Эпоха реакции тяжело отразилась на судьбе Сулержицкого, и, может быть, в этом надо искать объяснение его дилетантизма — того, что он не осуществил тех больших возможностей, которые были в нем заложены.

Дикий был искусный портретист: люди в его книге живые, им не чуждо ничто человеческое. Одна из лучших глав «Повести…» — «Мои учителя», в которой он рассказывает о своих встречах со Станиславским и Немировичем-Данченко, о содружестве двух выдающихся деятелей русского театра. Дикий не пытается изображать дело так, будто их отношения никогда не омрачало ни одно облачко; напротив, бывали у них долгие периоды отчуждения.
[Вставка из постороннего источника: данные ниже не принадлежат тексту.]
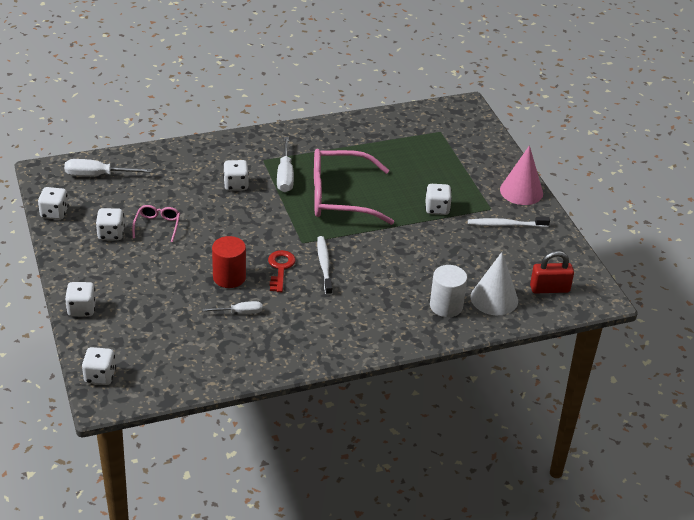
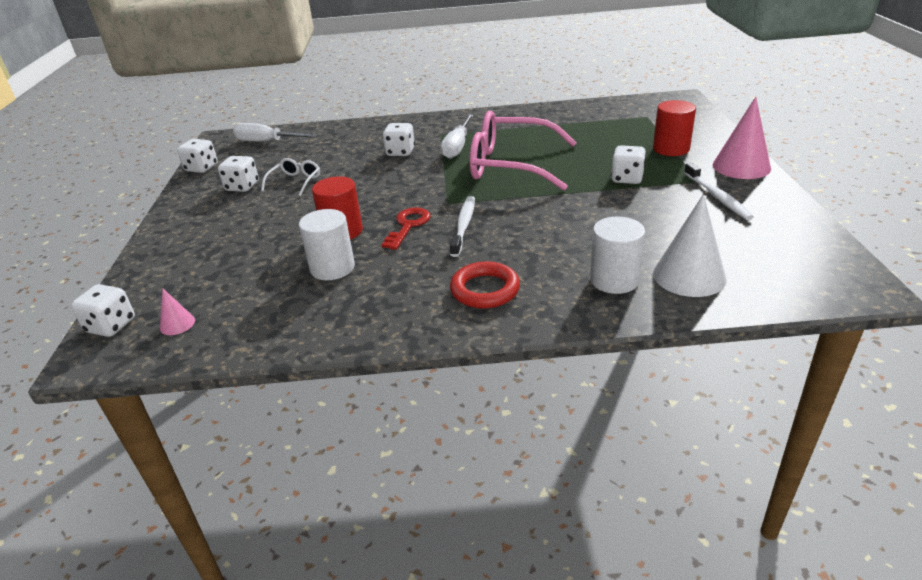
camera: 20 degrees right, 5 degrees down
(82, 309) = (154, 252): white dice -> none
(150, 369) = (177, 324): none -> pink cone
(157, 226) = (295, 182): pink glasses -> white glasses
(240, 312) = (332, 268): white screwdriver -> white cylinder
(360, 322) = (485, 290): none -> red ring
(466, 173) = (671, 149): none -> red cylinder
(506, 225) = (717, 197): white toothbrush -> white toothbrush turned 120 degrees counterclockwise
(549, 289) = (778, 269): red padlock -> none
Но и тогда оба они знали, что для дела, для искусства нужен их союз, что вместе они неизмеримо сильней, чем в одиночку. Мы видим их в книге разными, полярно разными, и в этой непохожести Дикий усматривает основу их творческой и человеческой близости («они были половинками, нашедшими друг друга в бескрайнем и бурном театральном море»).

В образе Станиславского уживались противоположности: мощный, теоретизирующий ум и детская непосредственность и впечатлительность, вечная неудовлетворенность собой и убеждение в своем призвании, доброе сердце и фанатическая нетерпимость. Но при этом он был устойчив в привязанностях, в своих исканиях и уверенно шел по однажды избранному пути.

В личности этого замечательного художника сцены поражали целеустремленность, постоянное следование своей задаче, внутренняя творческая сосредоточенность. Эта великая одержимость Станиславского и составляет суть его портрета в книге Дикого.

А что внес Немирович-Данченко в славное содружество?

Существовало мнение, одни его поддерживали в силу своей враждебности к Художественному театру, другие — в силу неосведомленности, будто область деятельности Немировича-Данченко по преимуществу административная, хозяйственная, директорская; здесь он достиг вершины, здесь его призвание. А в сфере искусства он жил отраженным светом. Дикий разбивает это ложное мнение по всем пунктам. Одна из важнейших мыслей главы «Мои учителя» к тому и сводится, что нельзя говорить о них как о первом и втором руководителе Художественного театра. Каждый из этих художников сцены велик сам по себе. Что же касается Немировича-Данченко, то помимо тех сильных сторон его искусства, которые обычно отмечают исследователи: громадное знание жизни, социальная восприимчивость, толстовское понимание «диалектики души», — Дикий указывает еще на его безошибочную художественную интуицию, которая помогала ему с одного взгляда охватить картину спектакля в целом и одним намеком, словом-подсказом ввести актера в русло образа, дать перспективу роли.